Martyn Oliver, “Shifting Identities of Islam and 1001 Nights”

Since its introduction to Europe via Antoine Galland's translation in 1704, the 1001 Nights have been a locus for both the construction of and argument about the identity of Islam. The text's composite and suspect creation is, of course, a crucial element in understanding the codification of Islam as an object of Western interest. However, largely dismissed and unexplored is the role of the Nights as a primary source text for the founders of the contemporary academic study of Islam. While derided by some as simple--and therefore ignorable--folktales, scholars from Duncan Black Macdonald to Muhsin Mahdi have held up the Nights as an exemplar for the manners and customs of Muslims and Islam. But "manners and customs" echoes and mimics the colonizing language used by Galland, Lane, and Burton when advertising their translations. We are left, then, with an unusual agreement about the role of the Nights as a representation of Islamic identity, but one that violates our sense of post-colonial politics. This paper will address the contentious role of the Nights in the evolving dispute over who and what speaks for Islam.

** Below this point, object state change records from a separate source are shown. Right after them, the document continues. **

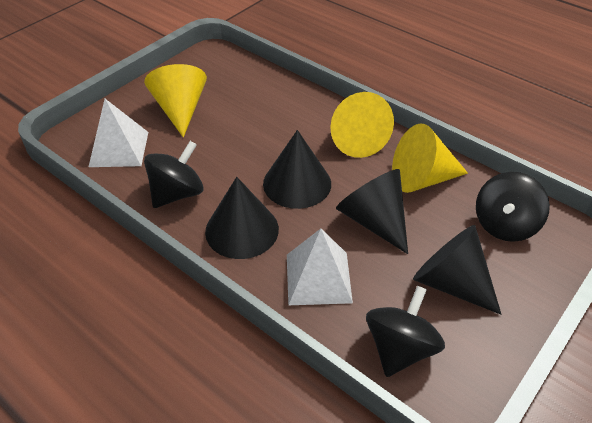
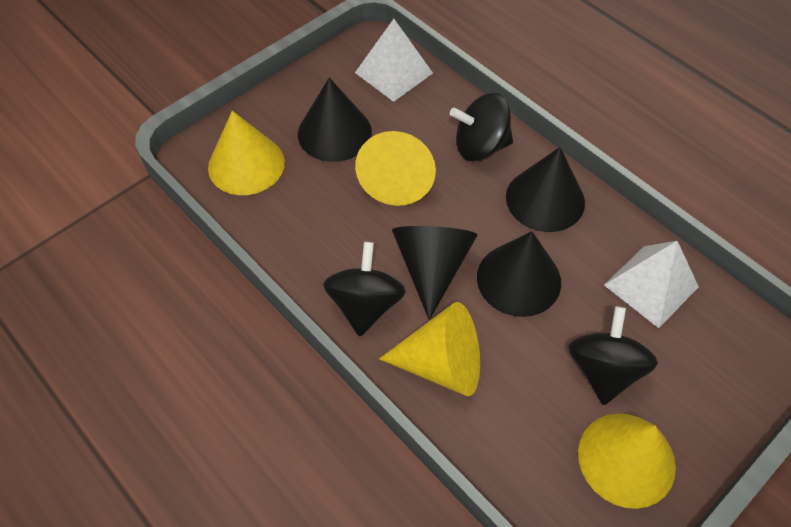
yellow cone: 3 -> 4

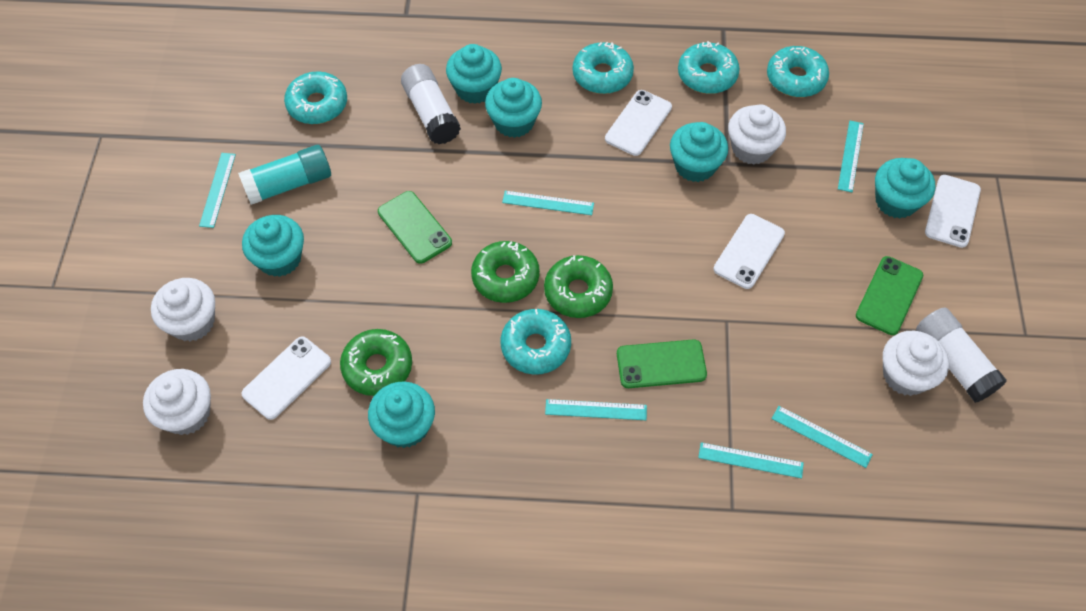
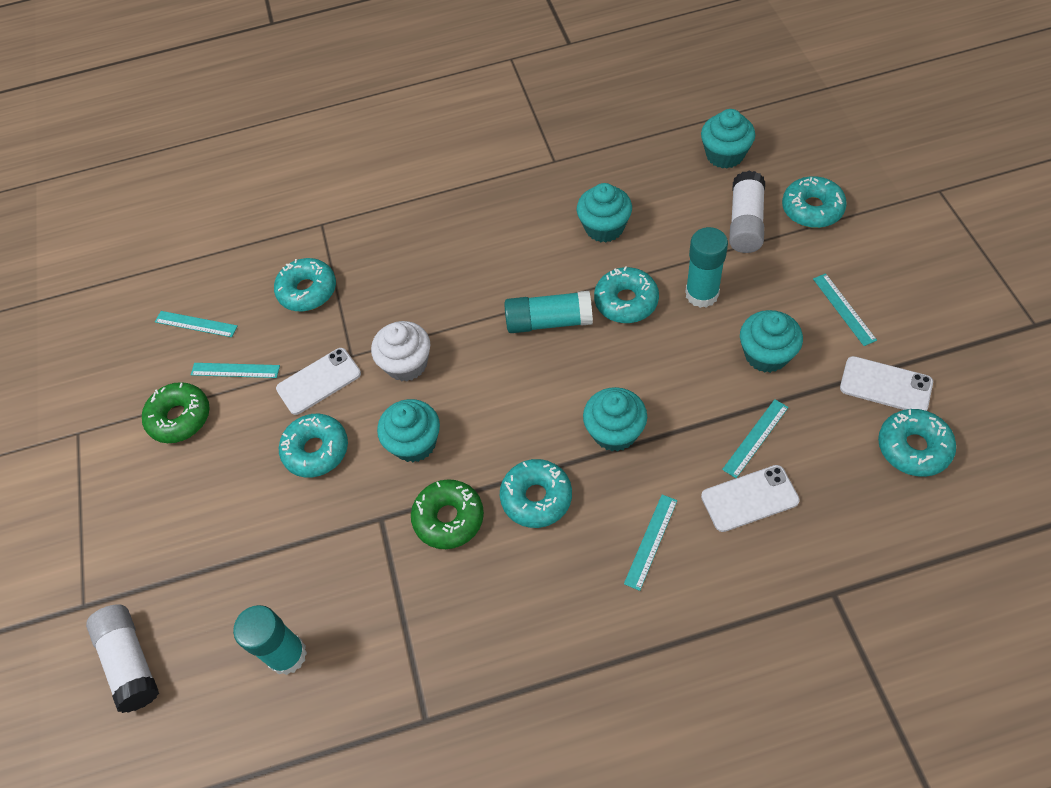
green donut: 3 -> 2
green phone: 3 -> 0
turquoise cupcake: 6 -> 5
turquoise donut: 5 -> 6
turquoise glue stick: 1 -> 3
turquoise ruler: 6 -> 5
white cupcake: 4 -> 1
white phone: 4 -> 3

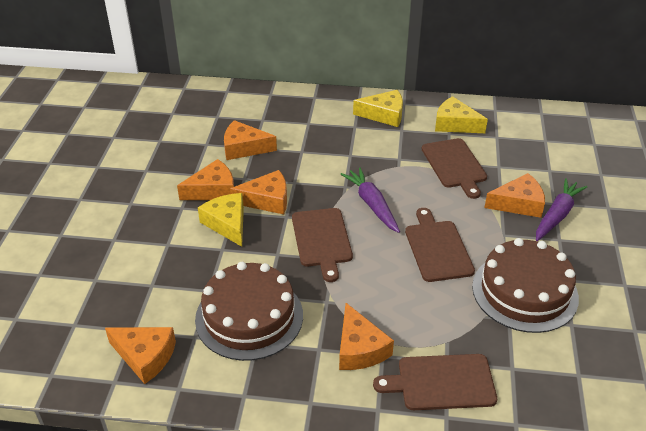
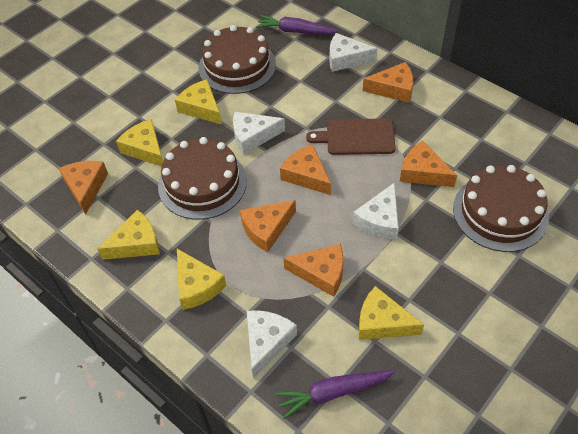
brown cake: 2 -> 3
brown cutting board: 4 -> 1
white cheese: 0 -> 4
yellow cheese: 3 -> 5

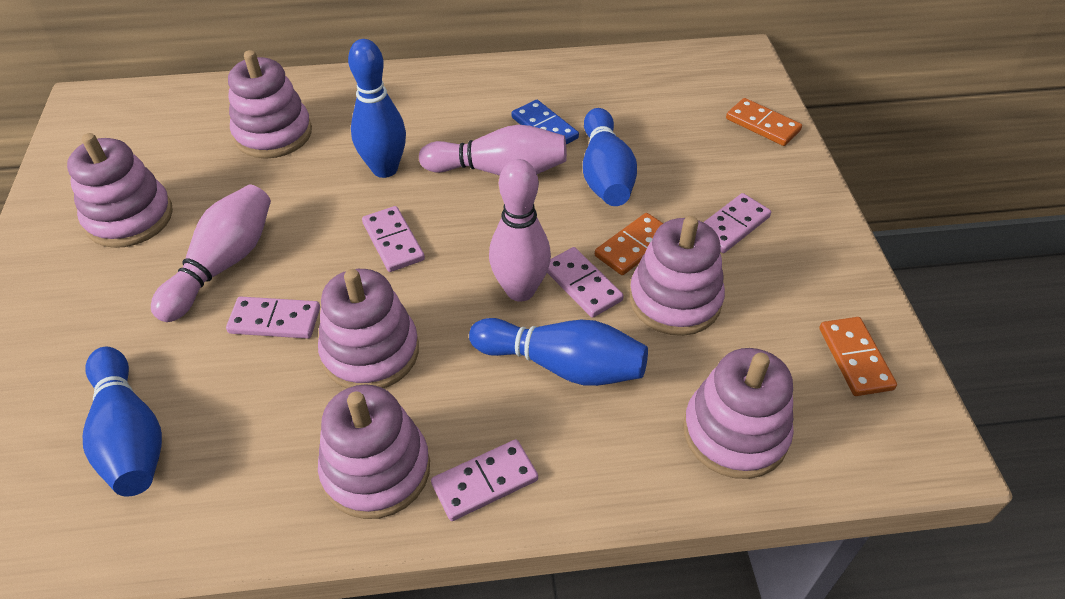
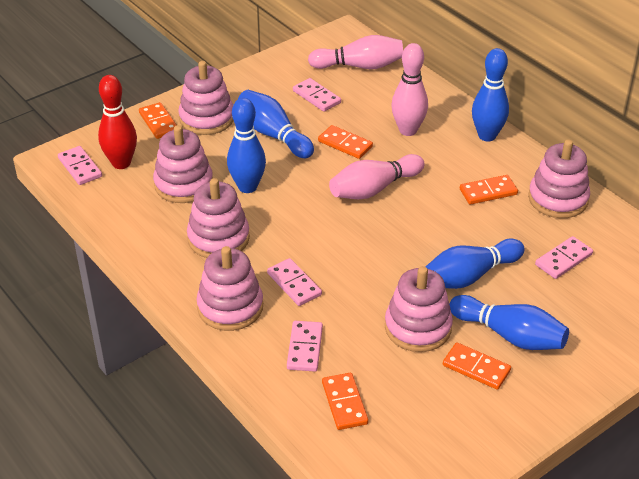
blue bowling pin: 4 -> 5
blue domino: 1 -> 0
orange domino: 3 -> 5
red bowling pin: 0 -> 1

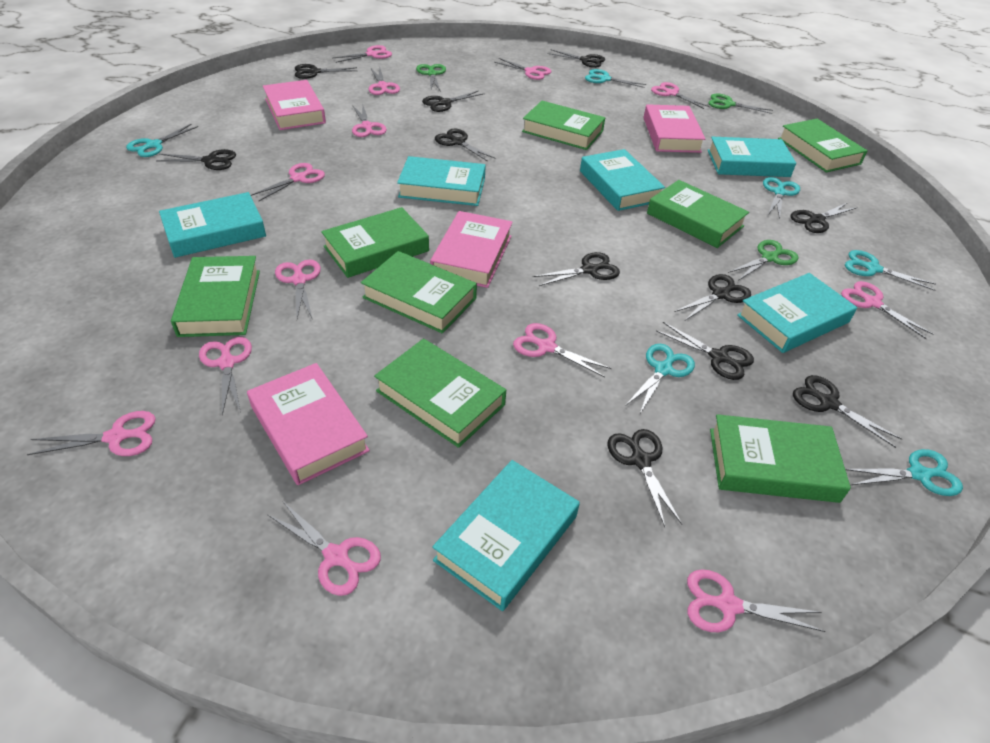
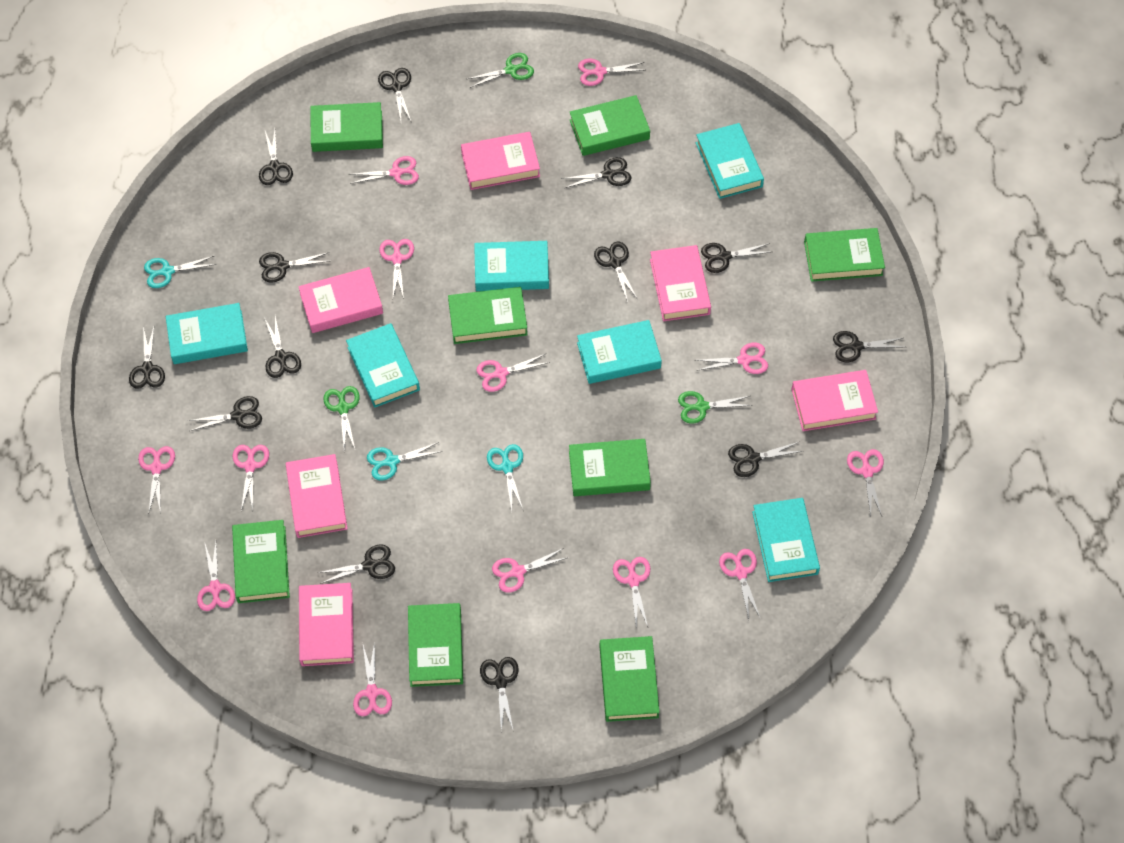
black scissors: 11 -> 13
pink book: 4 -> 6
turquoise scissors: 6 -> 3

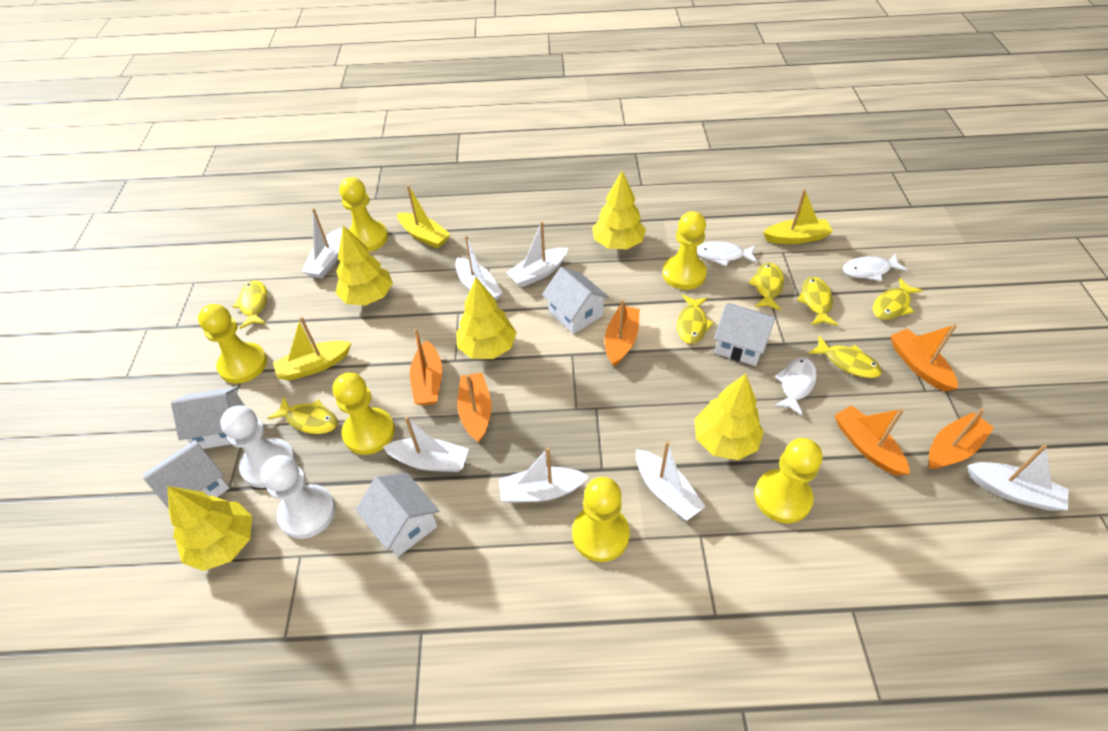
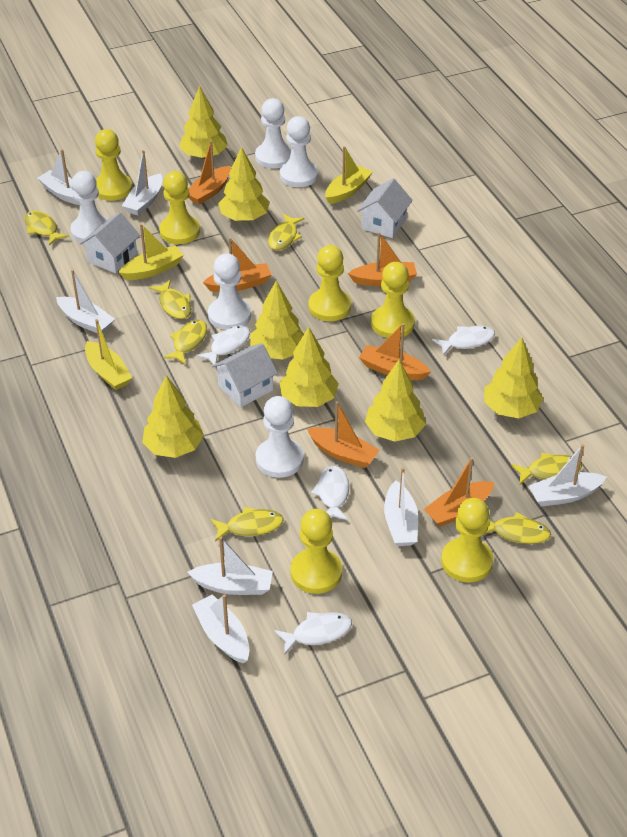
white fish: 3 -> 4
white house: 5 -> 3
white pawn: 2 -> 5
yellow tree: 5 -> 7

Enass Khansa – “Articulations of Communal Identity in The 1001 Nights (Alf Layla W Layla) And Prophetic Hadith”

This short paper wishes to place the sacred text of Prophetic Hadith as used by famous authorities in Islamic jurisprudence and popular piety next to stories from Alf Layla wa Layla, to study areas of intersection between the two bodies of literature. Through specific focus on the textual identity in both, the paper re-contextualizes Alf Layla within the larger projects sketched by Islamic traditions. This will come as an attempt to denaturalize and bring under scrutiny the process through which the scripture and its interpretation acquire 'timelessness,' and instead will be studied as a discursive practice whose politics are formed through complex intersections with the communities, their beliefs and common practices- all processes articulated in Alf Layla. Both Hadith and Alf Layla will be studied within an understanding that they have constantly shared, exchanged and negotiated themes, techniques, communal beliefs and practices prevalent within the culture that produced both.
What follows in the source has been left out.